Last Girl Ghosted(51)



“But you’re not getting any closer to Mia.”

He offers a thoughtful dip of his head. “We’ll see. The night is young.”

We exit the forest and step out into the clearing, the moon on the rise. It’s fat and white, looking down impassively.

“Who were you visiting?” he asks.

There’s no easy lie, nothing quick to say to deflect the question. So, I opt for silence. But we have to walk past the graves to get to our cars, his parked behind me, lights burning, engine running.

“What do you know about me, Detective?” I ask, stopping at Robin’s grave.

She loved the cemetery, which is essentially a wildlife sanctuary. Centuries, in some cases, of mainly undisturbed trees. A place of quietude and peace, birds find safety among the dead—warblers, thrushes, and, of course, robins.

“I’m sorry,” he says. He rubs at the crown of his head.

I take this as an admission that he knows everything I have tried to hide. I hate him for it a little. And yet, there’s also a wash of relief, a tension that dissolves from my shoulders and my neck. It takes so much energy to lie, to hide, to be someone else all the time. The weight of it never occurred to me, how it would grow and become heavier over the years, a great hump on my back, bending me down low.

“Want to get out of here?” he says.

He looks uncomfortable, keeps glancing back at the trees. City boy. Like so many of us, he’s forgotten that we are one with nature, with death. That one day we’ll be trees and grass, wildflowers, lichen on headstones, stars in the sky.

“I know a place,” I say.

“I’ll follow you.”

“Yeah,” I answer. “I’m getting that.”

In the dark of my car, I start the engine. Just as I’m about to pull away, my phone pings.

A text from an unknown number.

Welcome home, little bird.
Little bird. The only person on earth who ever called me that was my father. But the text must be from you, Adam. Did I tell you that he used to call me that? How do you know I’m back here? Was it you in the woods watching?

I feel like the world is spinning, past blurring into present, a great spinning wheel. You. This place. The girl I was. The woman I’ve become. And my father.

Just as it is with you, when I reach for him he slips away, like all the mysteries of childhood. He comes back to me only in snapshots, yellowed and faded with age, grainy. Always a stranger, like the boy in the photograph I found.

I am always chasing him.



twenty-four


Then


“Little bird. Get up.”

My father’s voice, his touch on my shoulder, drew me up through layers of deepest sleep. When I woke, he stood over me, dressed, a heavy pack on his back.

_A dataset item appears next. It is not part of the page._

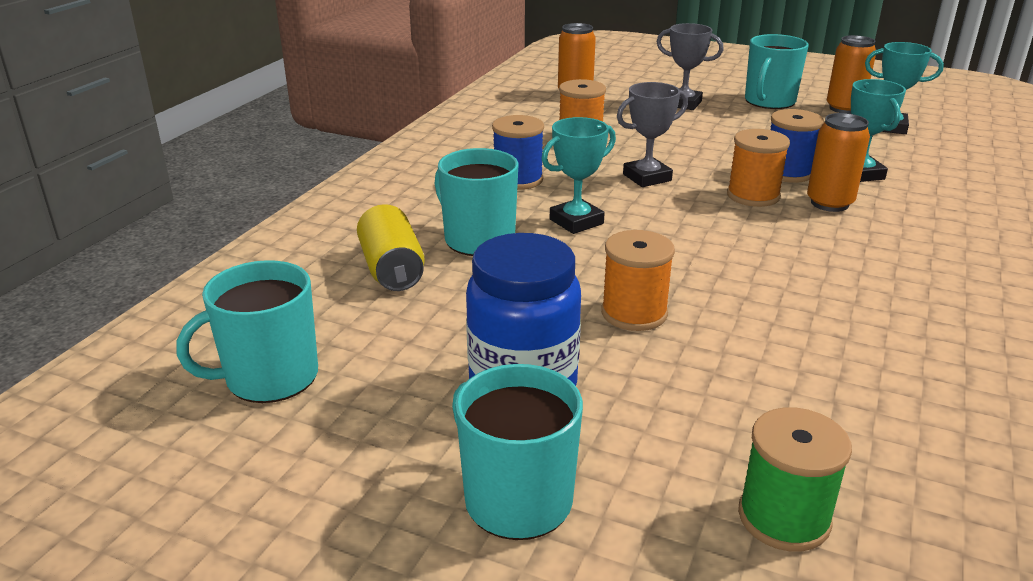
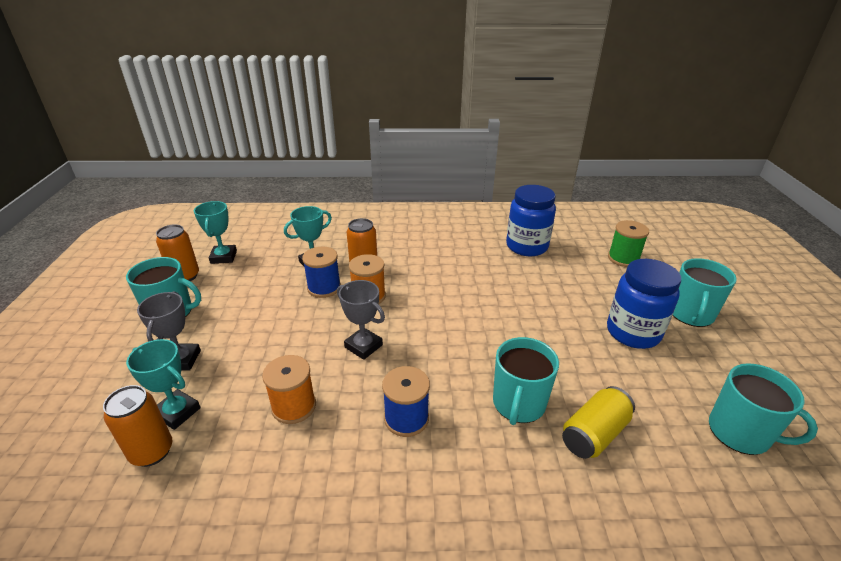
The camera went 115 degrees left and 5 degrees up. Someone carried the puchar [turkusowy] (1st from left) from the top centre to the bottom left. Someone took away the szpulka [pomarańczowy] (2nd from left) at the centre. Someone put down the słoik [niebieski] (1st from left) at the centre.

“What’s wrong?” I asked, feeling the jangle of alarm.

Jay stood over by the door, also dressed, also burdened by a heavy pack. He looked dead on his feet, hair sleep tousled, eyes blank.

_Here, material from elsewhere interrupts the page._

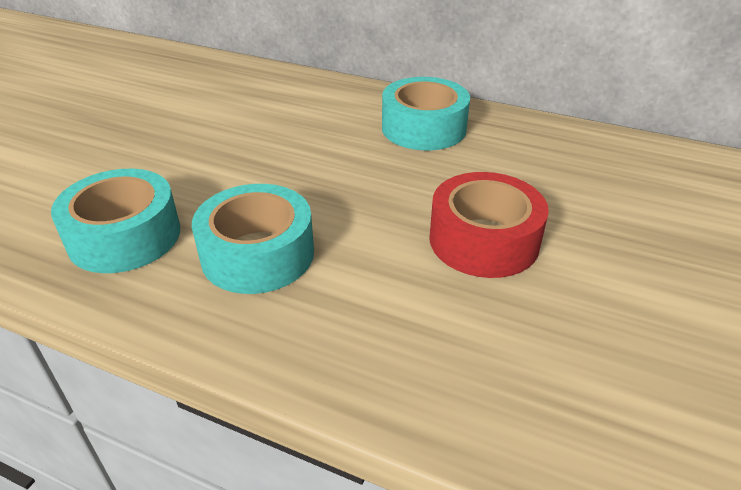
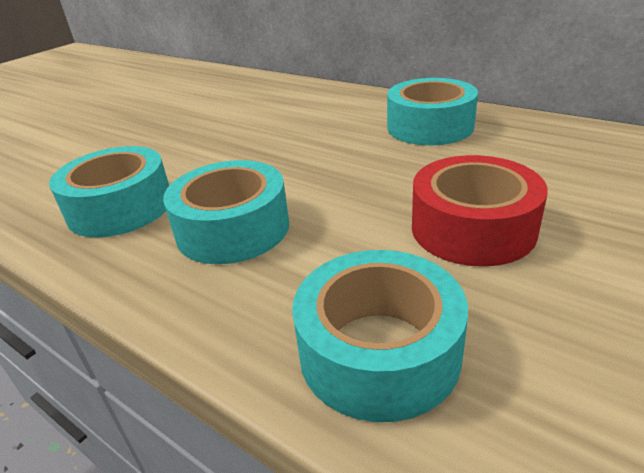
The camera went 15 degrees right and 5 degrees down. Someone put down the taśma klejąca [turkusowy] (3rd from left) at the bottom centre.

“If they come,” my father said, eyes shining, “they’ll come in the night.”

“If who comes?” I asked, looking past him. The bright full moon washed in through my window, casting him in an eerie white glow. “Where’s Mom?”

Behind him, Jay shook his head quickly. I read his thoughts: Shut up. Do what he says.

“Get up,” my father said more sternly. “I need you to be strong.”

I climbed out of bed, pulled on my jeans over my nightgown, grabbed my sweatshirt—a hand-me-down of Jay’s that I wore pretty much daily. I slipped into my sneakers.

“Where are we going?” I asked. I knew I could push him further than Jay could. Too many questions could earn Jay a crack across the face. The youngest, the girl, my father’s clear favorite, I had more leeway. But he didn’t answer me.

Out in the hall was another big pack, smaller than those that Jay and my father had on their backs but still huge. “When they come, you grab this pack. See? It’s red. Mine’s blue; your brother’s is black.”

I shifted it on.

“What about Mom?”

“Your mother has another job to do when they come. She knows what it is.”

What was in these packs? Where had they come from? Where would I find mine when “they” came in the night? There were always big plot holes in my father’s stories. Better just to go along. Especially when he had that tension coming off him like electricity, when his tone was pulled taut and excited.

He helped me heft on the pack, and I nearly buckled under the weight.

Where was Mom? Luke, she’d say, it’s too heavy for her. But their bedroom door was closed. I felt tears start to well from a place of helpless anger and deep fatigue.

“Let’s go,” said my father. “We won’t have this kind of time. Keep up.”

Outside, he took off in a jog, Jay following suit. I could barely walk, the pack was so heavy. I moved as fast as I could along the trail trying to keep up with Jay, who I could tell was purposely slowing his pace for my benefit. It was more than a mile from the house to the bunker. And by the time I got there, I was breathless, every muscle in my back and legs screaming. The moonlight was so bright, washing everything in blue-white.

Resting a hand against the concrete wall, I leaned over and threw up.

My father lifted the pack off me. “You’re going to have to do better than that. You need to get stronger. Faster.”